On March 19, 2021, the Secretary of State for Digital, Culture, Media & Sport (“DCMS”) signed a Memorandum of Understanding (“MoU”) with the UK Information Commissioner’s Office (the “ICO”) with respect to new UK adequacy assessments following the UK’s departure from the European Union. The MoU sets out how DCMS and third countries will negotiate adequacy decisions, referred to under the MoU as “adequacy regulations”. These permit the free transfer of personal data collected in the UK to the relevant “adequate” jurisdiction.
The UK has adopted the existing adequacy decisions of the European Commission prior to Brexit, such as those relating to Argentina, Israel and New Zealand, but will determine any future UK adequacy decisions. Although these decisions will be the responsibility of the Secretary of State, the Secretary must consult the ICO (and other persons they consider to be appropriate) prior to making any such decision.
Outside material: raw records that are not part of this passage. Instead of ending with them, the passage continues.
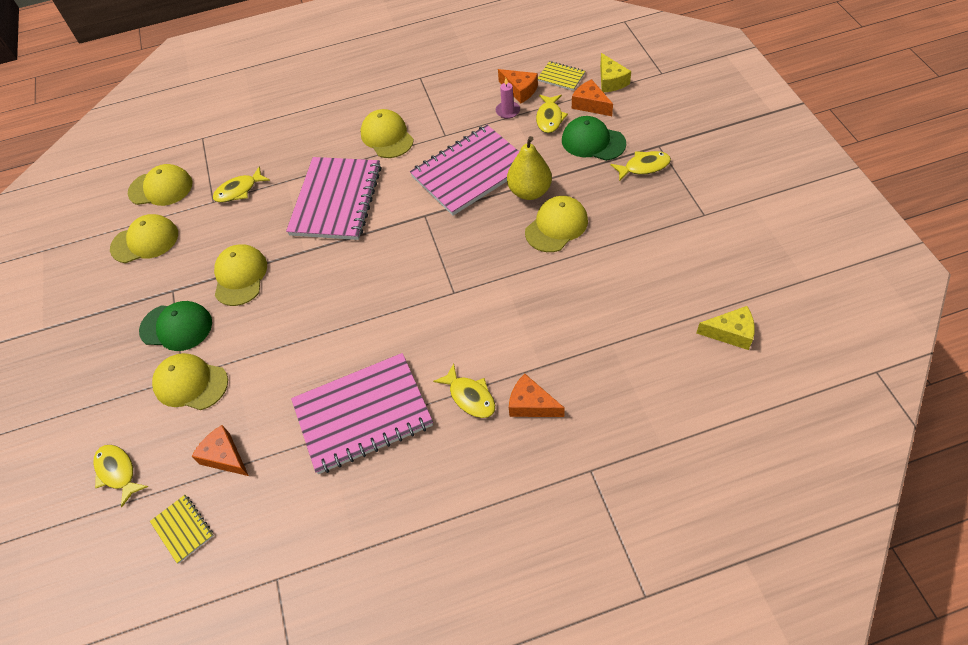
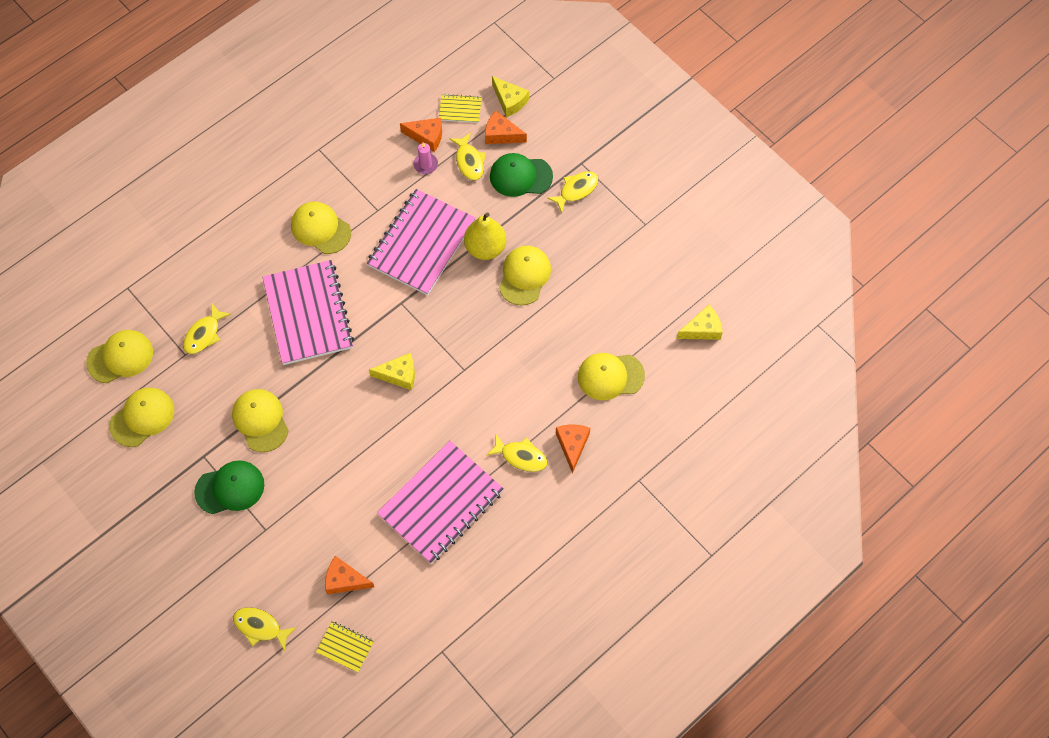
camera: 30 degrees left, 10 degrees up
(190, 383) = (276, 532): yellow cap -> yellow cap (610, 376)
(388, 277) = (399, 375): none -> yellow cheese
(531, 404) = (572, 445): orange cheese -> orange cheese turned 90 degrees clockwise

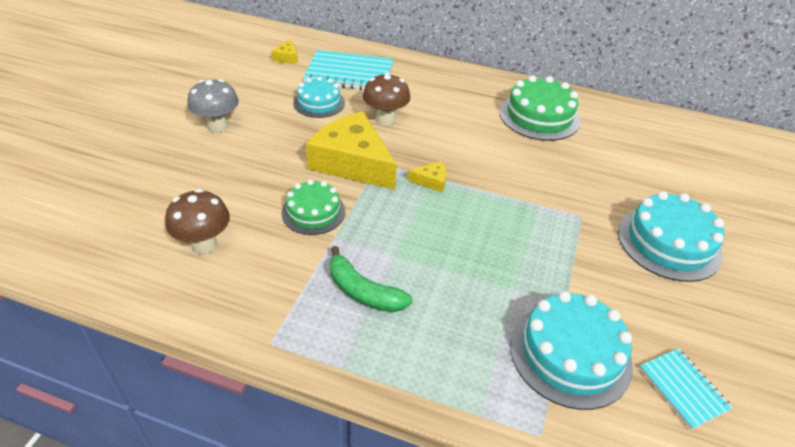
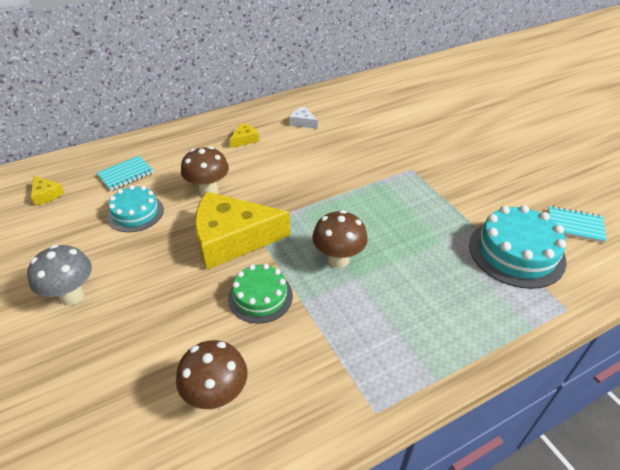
camera: 45 degrees left, 0 degrees up
(349, 74) = (126, 174): turquoise notebook -> turquoise notebook, size x0.55
(363, 292) = (374, 319): green banana -> none
(403, 232) = (338, 259): none -> brown mushroom
(431, 181) = (303, 211): yellow cheese -> yellow cheese (245, 140)
(539, 116) = (303, 122): green cake -> white cheese
(669, 243) = (467, 153): turquoise cake -> none

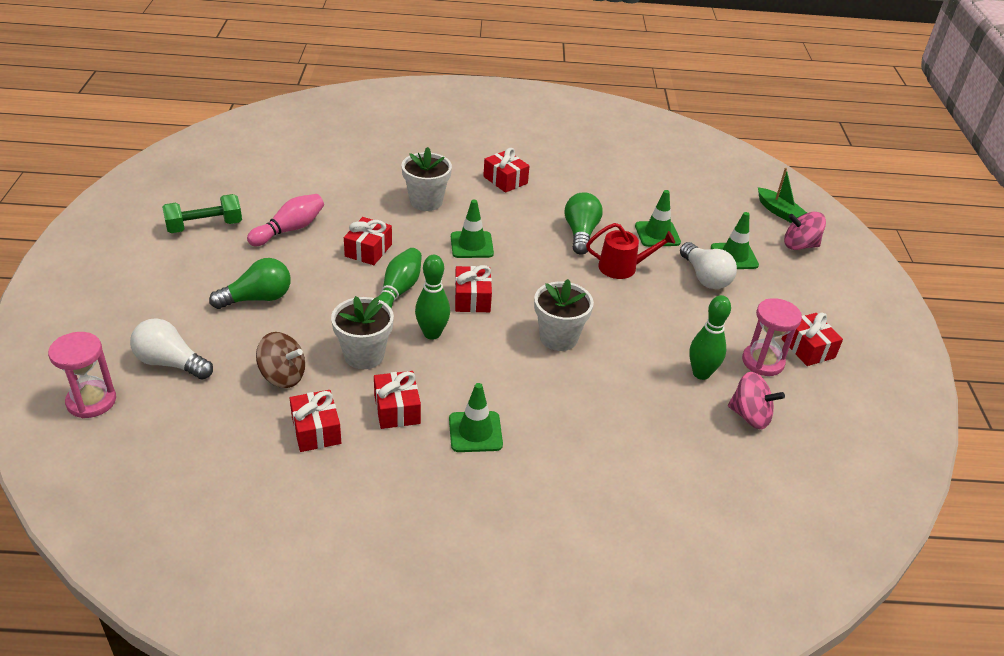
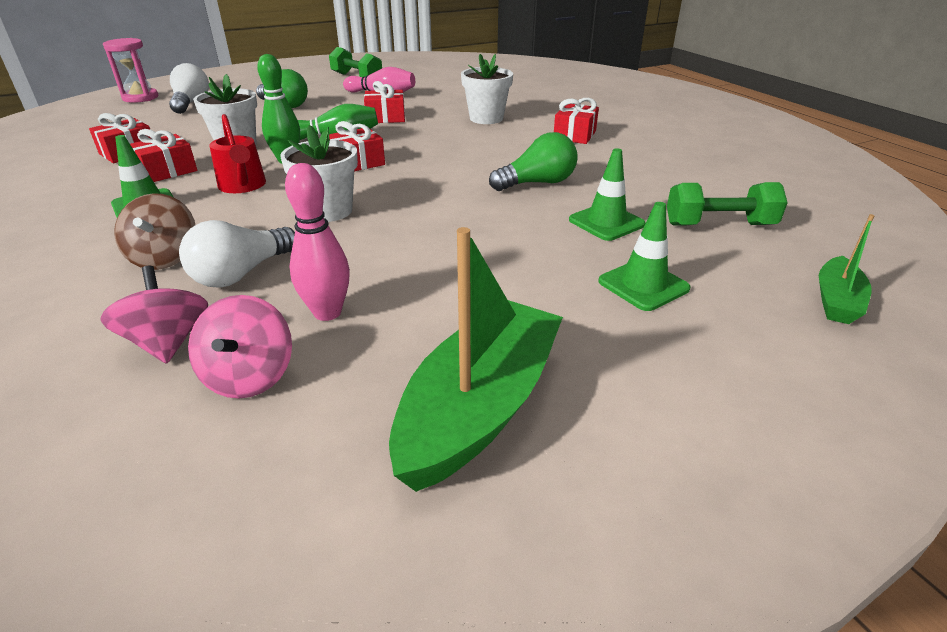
camera: 65 degrees right, 5 degrees down
(283, 376) = (193, 130): brown spinning top -> brown spinning top (165, 258)
(471, 245) = (443, 146): green traffic cone -> none
(622, 267) = (504, 217): red watering can -> red watering can (243, 186)
(686, 200) = (719, 225): none -> green dumbbell
(701, 373) = (327, 312): green bowling pin -> pink bowling pin
(705, 277) = (557, 272): white light bulb -> white light bulb (242, 273)
(762, 362) = (399, 363): pink hourglass -> none
(799, 245) = (776, 341): pink spinning top -> pink spinning top (168, 342)
(808, 348) = (479, 407): red gift -> green boat

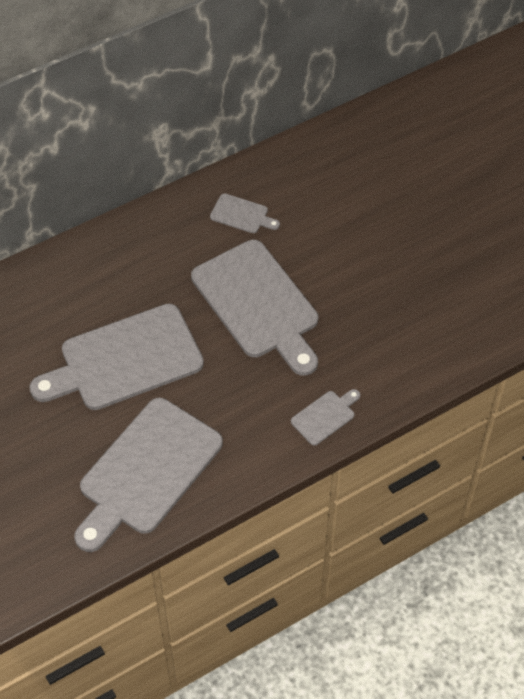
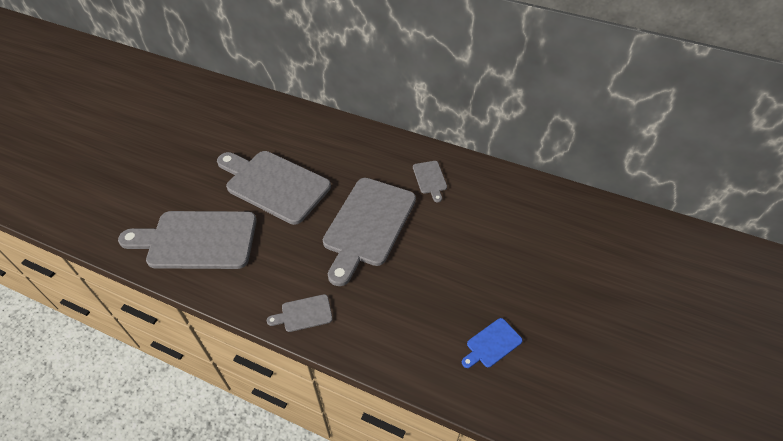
camera: 55 degrees right, 5 degrees down
(325, 416) = (304, 314): grey cutting board -> grey cutting board turned 150 degrees clockwise
(471, 287) = (492, 344): none -> blue cutting board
DCMS and the ICO are required by the MoU to work closely together, sharing expertise and information, but ultimately DCMS is not bound in its decisions by the views of the ICO.
The MoU sets out the four phases through which DCMS will conduct its adequacy work, commencing with “gatekeeping”, the process by which a specific team within DCMS will consider whether to commence an assessment of a third country for adequacy purposes. This phase is followed by an assessment (based on the requirements of Article 45 of the GDPR), a recommendation to the Secretary of State and finally a procedural phase, during which the adequacy regulations will be drafted and laid before parliament. The ICO and DCMS are expected to meet for discussion at various intervals during this process.
The UK government stated after signing the MoU that it “intends to expand the list of adequate destinations in line with our global ambitions and commitment to high standards of data protection.”